Step 2: Do that thing.

Make sure you’re staying true to the unblemished form of the hobby that brings you joy.

Step 3: Make a commitment to yourself to integrate it in to your life.

Sometimes integrating it in to my day is too difficult. But I can do a weekly commitment to care for myself.

Kari suggests integrating into daily life:

  • To implement it daily make sure you have a bunch of small things on the list – not just big things. That way, when you don’t have a lot of time you can still take 10-20 min for you!
  • I get in the TV trap too when I’m feeling worn out. Sometimes I choose to go with it and don’t feel guilty. Other times, I take a bubble bath and read a book. Definitely find some way, big or small, to pamper yourself daily.
  • If it makes it easier, pick the same time everyday.
  • If it doesn’t happen one day don’t beat yourself up, just start again the next day!

Amalour has the planning part down:

  • Look at the coming week’s schedule and block out the me-time. Because for me, it’s not always the same time of the day every day.
  • Make sure to leave ample time; don’t feel rushed.
  • In general, try not to schedule so much errand-running around.

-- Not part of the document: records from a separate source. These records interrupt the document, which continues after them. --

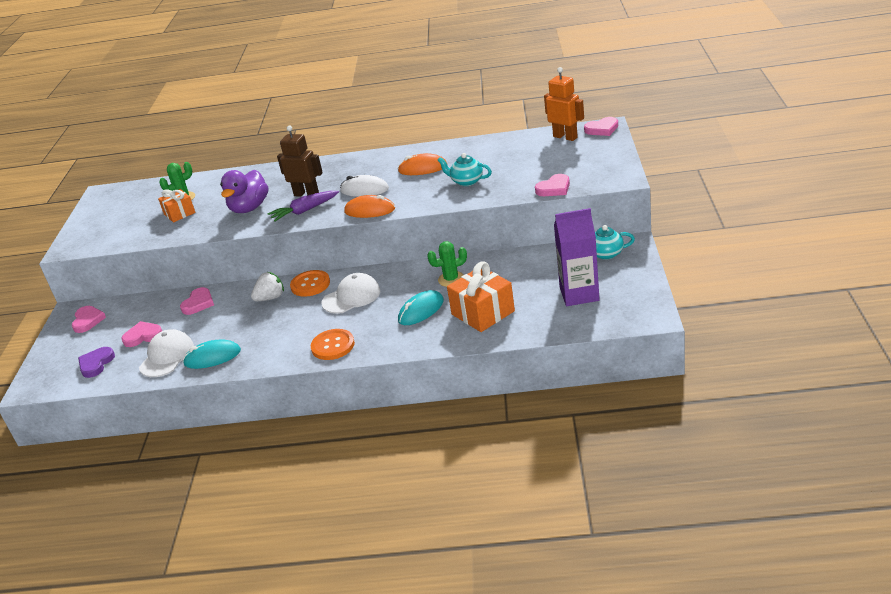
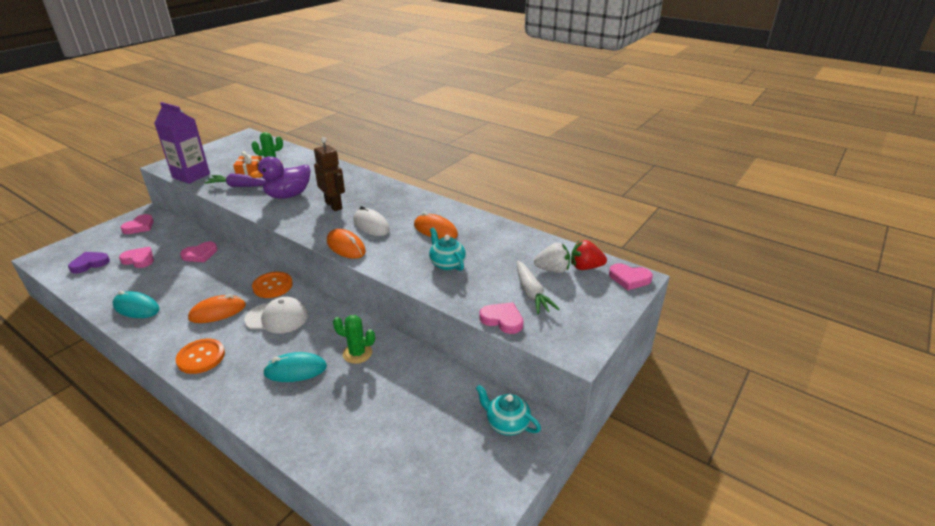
camera: 30 degrees right, 0 degrees up
(167, 356) = (121, 286): white cap -> none
(270, 298) = (237, 280): white strawberry -> white strawberry (552, 270)
(293, 321) = (217, 312): none -> orange mouse
(304, 211) = (310, 219): purple carrot -> purple carrot (239, 186)
(483, 313) = (329, 411): orange gift -> none
(551, 167) = (531, 293): none -> white carrot
(554, 188) = (502, 320): pink heart -> pink heart turned 150 degrees counterclockwise
(565, 137) = (585, 267): orange robot -> red strawberry
(579, 294) = (425, 457): purple carton -> purple carton (191, 176)

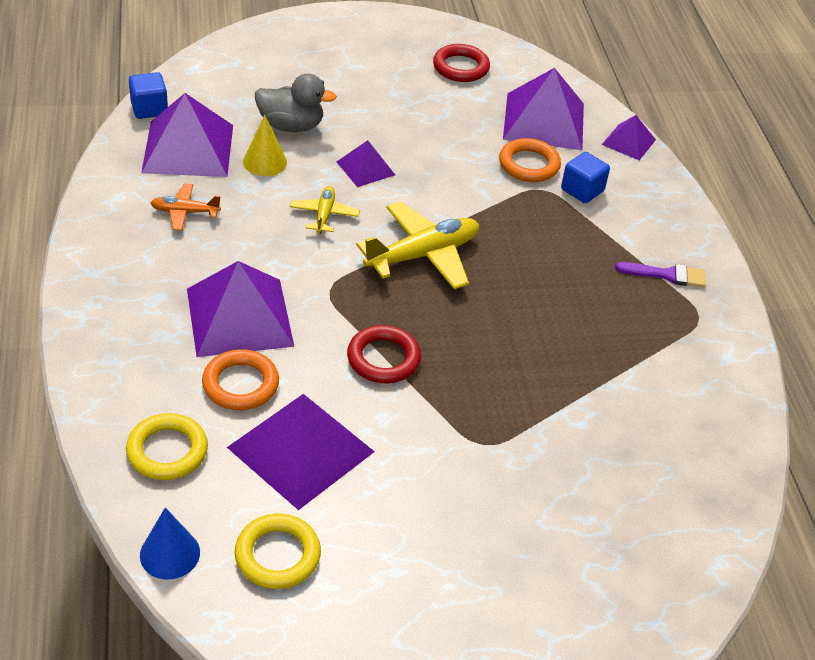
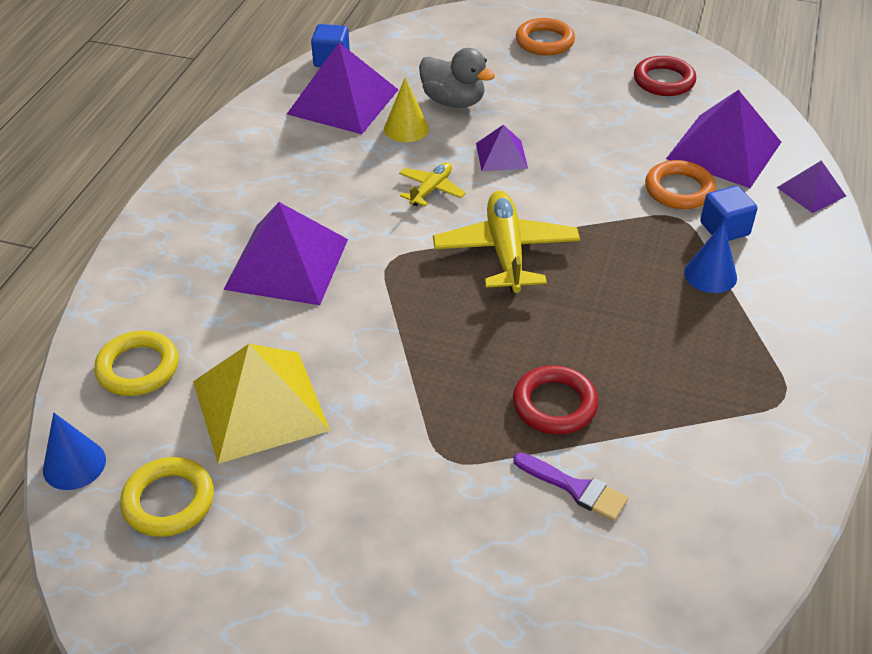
camera: 30 degrees right, 0 degrees up
(185, 212) = (302, 157): orange plane -> none
(240, 384) = (245, 326): orange ring -> orange ring (544, 41)
(301, 449) = (260, 405): purple pyramid -> yellow pyramid
(383, 358) = (399, 342): red ring -> red ring (554, 404)
(422, 255) = (505, 252): yellow plane -> yellow plane turned 90 degrees counterclockwise
(593, 232) = (710, 275): none -> blue cone
(667, 275) = (772, 341): purple brush -> purple brush (575, 488)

Whatever we choose to do for me-time, be it a hobby or an indulgence, taking care of ourselves has to be a priority. Think of it as a Sabbath Moment; the time in which you get a chance to rest, reflect, and re-energize. It is in these moments which we remember to rejoice in the beauty of Creation. And it is through these moments which we become our best selves.

If you’re still not convinced, I leave you with the words of Robert Wicks:

If you won’t do it for yourself, do it for those you love.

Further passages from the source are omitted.